Na sentença vergastada (ID 8559243), o juízo a quo julgou procedente o pedido inicial para julgar:
“a) procedente o pedido de repetição do indébito, para condenar o réu à restituição em dobro da quantia cobrada indevidamente da parte autora, sobre o qual deverá incidir a SELIC desde a data do primeiro desconto (art. 406 do CC, combinado com a Lei nº 9.250/95); b) parcialmente procedente o pedido de indenização por danos morais, no sentido de condenar o réu ao pagamento de R$ 2.000,00 (dois mil reais) a esse título, sobre os quais deverão incidir juros de mora de 1% desde a data do primeiro desconto (art. 398 do CC e Súmula nº 54 do STJ) e correção monetária (INPC) a partir da data desta sentença.

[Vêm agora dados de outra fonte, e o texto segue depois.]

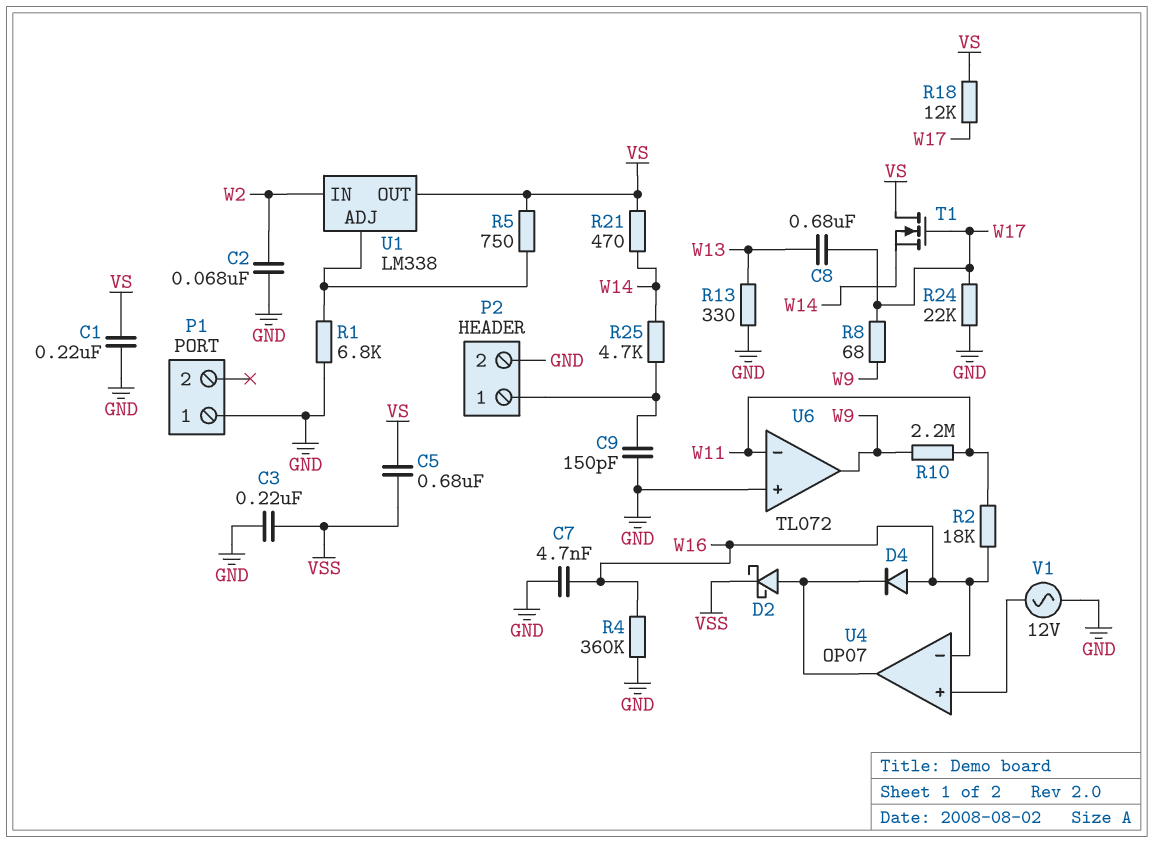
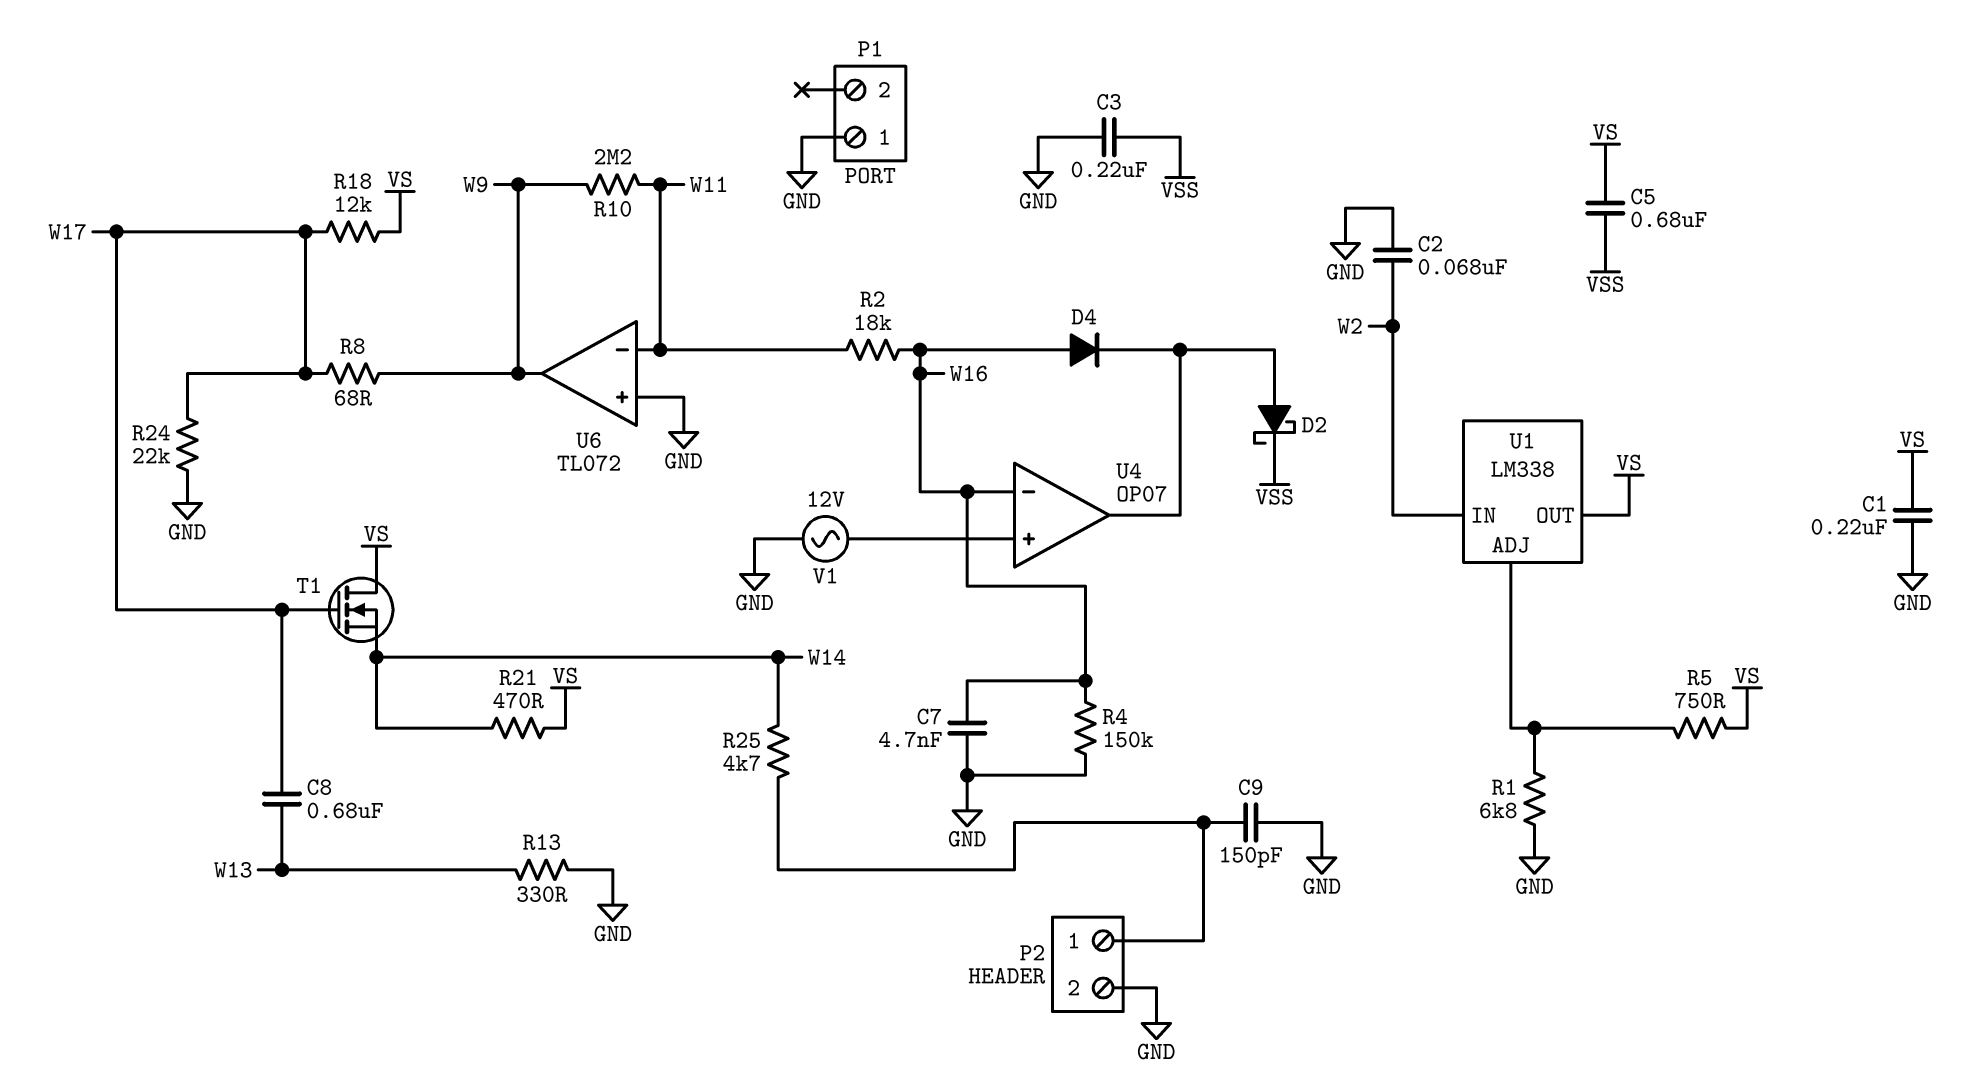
R4: 360k (GND, W16) -> 150k (GND, W16)

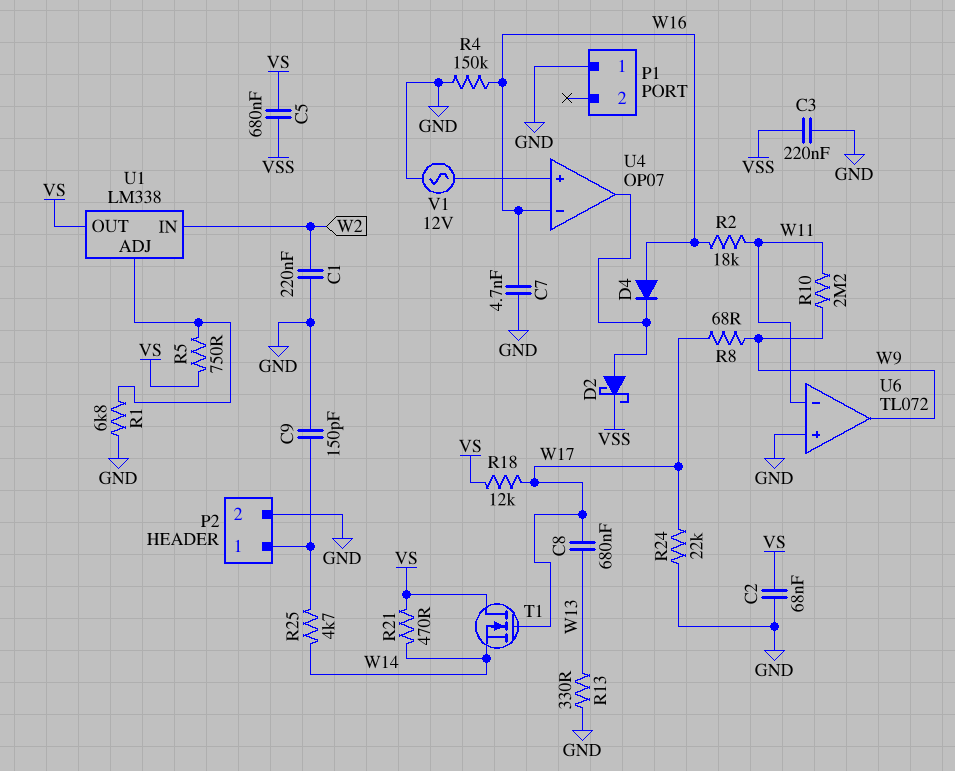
C1: 220nF (GND, VS) -> 220nF (GND, W2)
C2: 68nF (GND, W2) -> 68nF (GND, VS)

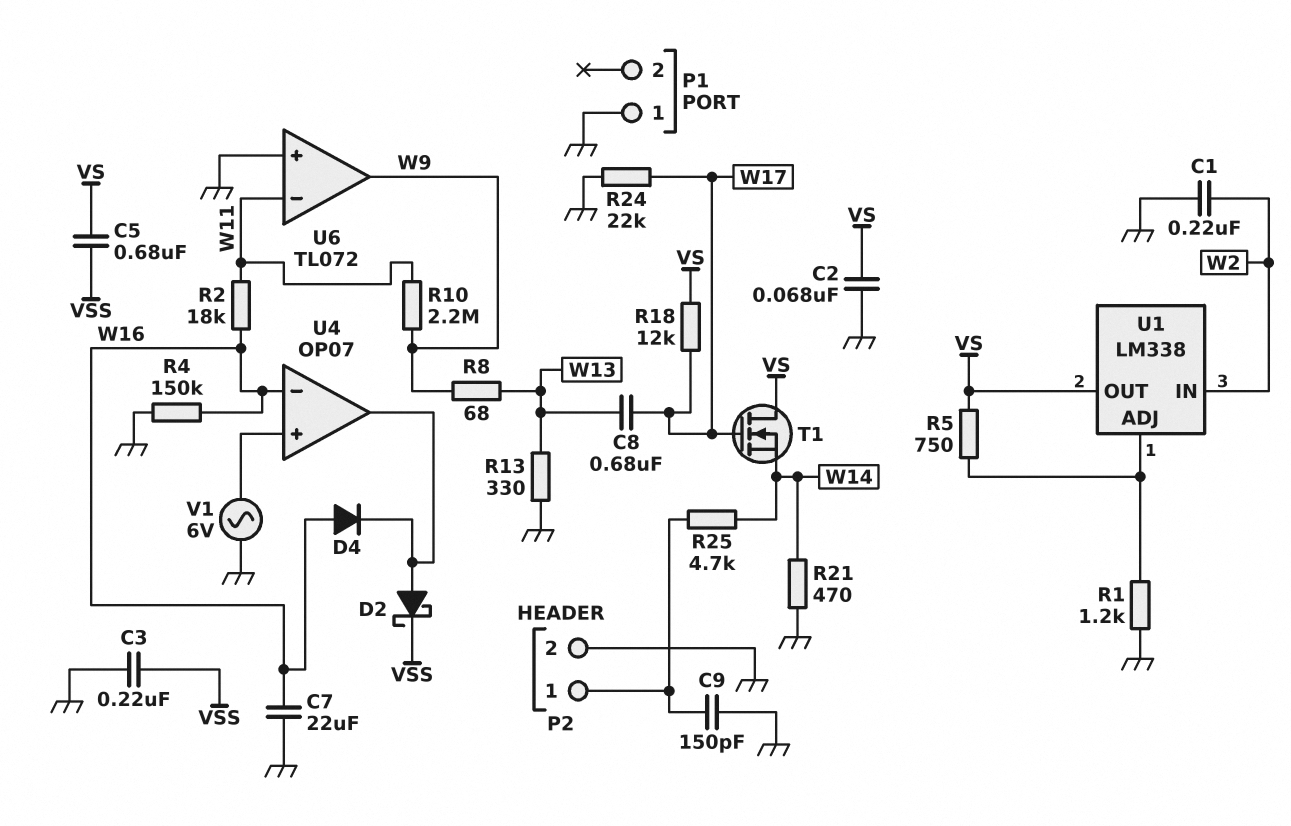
C7: 4.7nF (GND, W16) -> 22uF (GND, W16)
R1: 6.8k (GND, U1/ADJ) -> 1.2k (GND, U1/ADJ)
R8: 68 (W9, W17) -> 68 (W9, W13)
R21: 470 (VS, W14) -> 470 (GND, W14)
V1: AC 12V (GND, U4/in+) -> AC 6V (GND, U4/in+)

Irresignado, o Banco Bradesco S.A interpôs Recurso Inomidado (ID 8559247) recebido como Apelação Cível(ID 9507468), na qual se opôs à decisão do juízo a quo, alegou, em síntese, que “a conduta praticada pelo Banco recorrente não causou qualquer ilicitude ou ofensa ao patrimônio do Recorrido apta a ensejar qualquer indenização, quiçá a determinada em sentença. Ademais, os documentos juntados aos autos comprovam a existência do contrato realizado, do qual foi apresentada cópia de documentos de identificação pessoal fornecidos no ato da contratação, confirmando que o recorrente adotou todas as diligências exigíveis”. Por esses motivos, requer reforma da sentença e provimento do recurso.
Devidamente intimada a parte apelada não apresentou Contrarrazões a Apelação.
É o relatório.
VOTO
Preliminarmente, verifico preenchidos todos os pressupostos subjetivos e objetivos de admissibilidade, razão pela qual conheço do recurso e passo à análise de mérito.
1. AUSÊNCIA DO INSTRUMENTO CONTRATUAL
Inicialmente, ressalta-se que os bancos estão sujeitos ao CDC, na condição de fornecedores, e, como tal, são responsáveis pelos danos causados aos consumidores em decorrência de sua atividade.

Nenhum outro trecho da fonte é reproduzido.